The shells came out and looked floppy, pathetic, and sad. It was going to be a floppy, pathetic, and sad dinner.

Wait! Olive oil! So I drizzled olive oil into all the shells, and things improved significantly. Then I added some generous shakes of basil flakes (make that into a Dr. Seuss poem, someone) and the red sauce. It wasn't going to be fantastic, but I could eat dinner with red sauce.



It was pretty much amazing. I was surprised. I'd make these over the ricotta ones any day.

Monday, July 12, 2010

Mary is Not Stingy

Today the apartment smelled funny, so we went over to the stove to see if we'd left it on and something was burning. Nothing was burning, but I told Betsy there was a dime under one of the burners. I had seen it a couple days before when she was out. Betsy took a knife and started poking around under the burner, trying to get the dime out.

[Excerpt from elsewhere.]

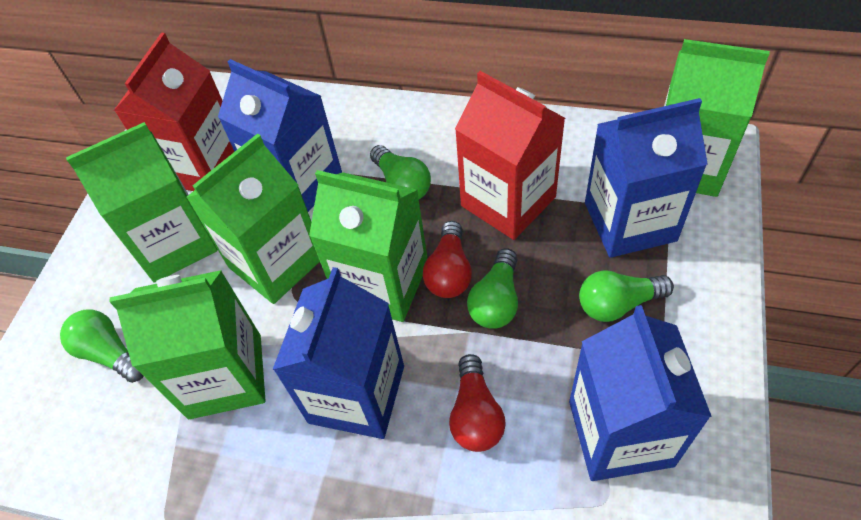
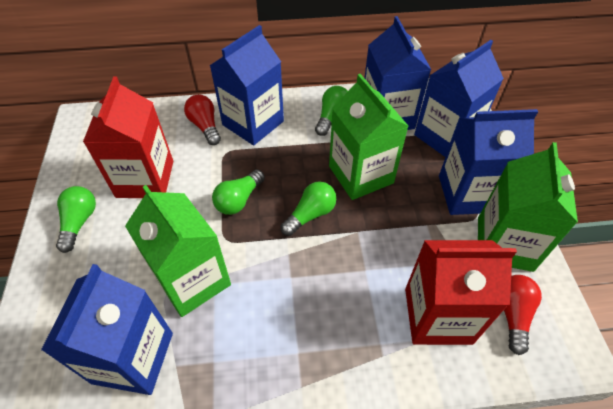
blue carton: 4 -> 5
green carton: 5 -> 3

"We can put it in our farmers market fund," she said.


I would like to point out that Betsy's hypothesis is incorrect. It's silly to waste all this energy dichotomizing (that's a horrible word, just for you, Betsy) food. Food doesn't (and shouldn't) come with an immutable "like" or "don't like" tag.

For instance, I don't really like cake. If we're at so-and-so's birthday party, it's a lot easier just to eat cake like everyone else than it is to politely (and awkwardly!) excuse myself from the cake-eating bit. So it's probably better if I don't bother telling you I don't like cake, which means there's no reason for me to think about whether or not I like cake.

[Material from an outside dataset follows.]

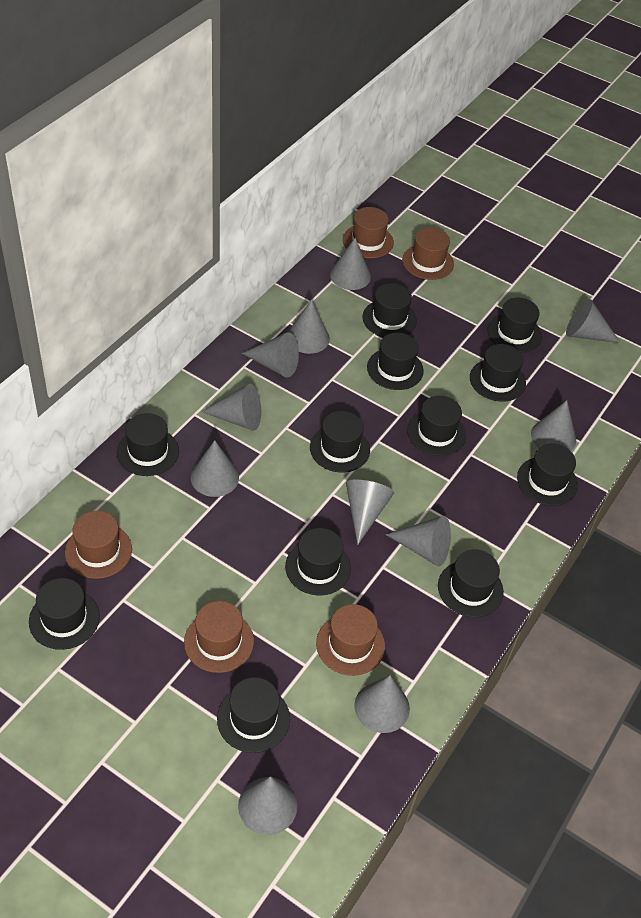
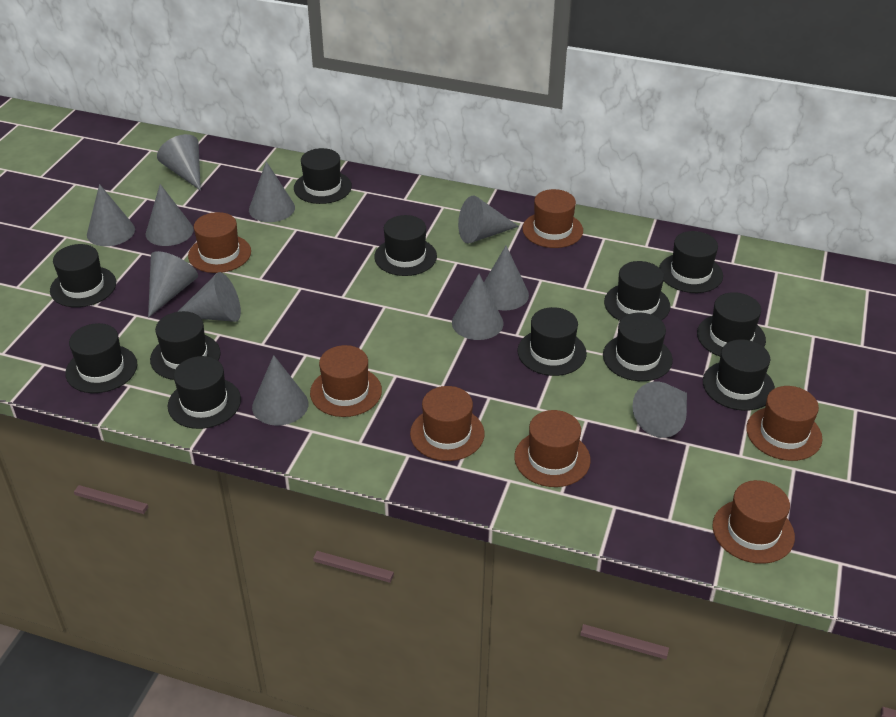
brown hat: 5 -> 7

So mostly I just eat food and don't think too much about whether or not I like it.

To get to Betsy's argument:

First off, I don't have any problem with pasta primavera. Betsy and I have had conversations that go something like this:

Betsy: I bet we could sautee [list of vegetables] and put it on [specific type of pasta].
Mary: Isn't that the same thing as pasta primavera?

How that translates into not liking pasta primavera, I don't know.

Second, beans. I don't really like beans (in general). Betsy loves beans (in general). Black beans and pinto beans taste pretty much the same to me (mushy) and black beans don't start with P. I have put pinto beans in things, though, voluntarily, without prompting from Betsy. (I do like green beans, though, especially fresh/raw. You pop them in your mouth and they go crunch, crunch.)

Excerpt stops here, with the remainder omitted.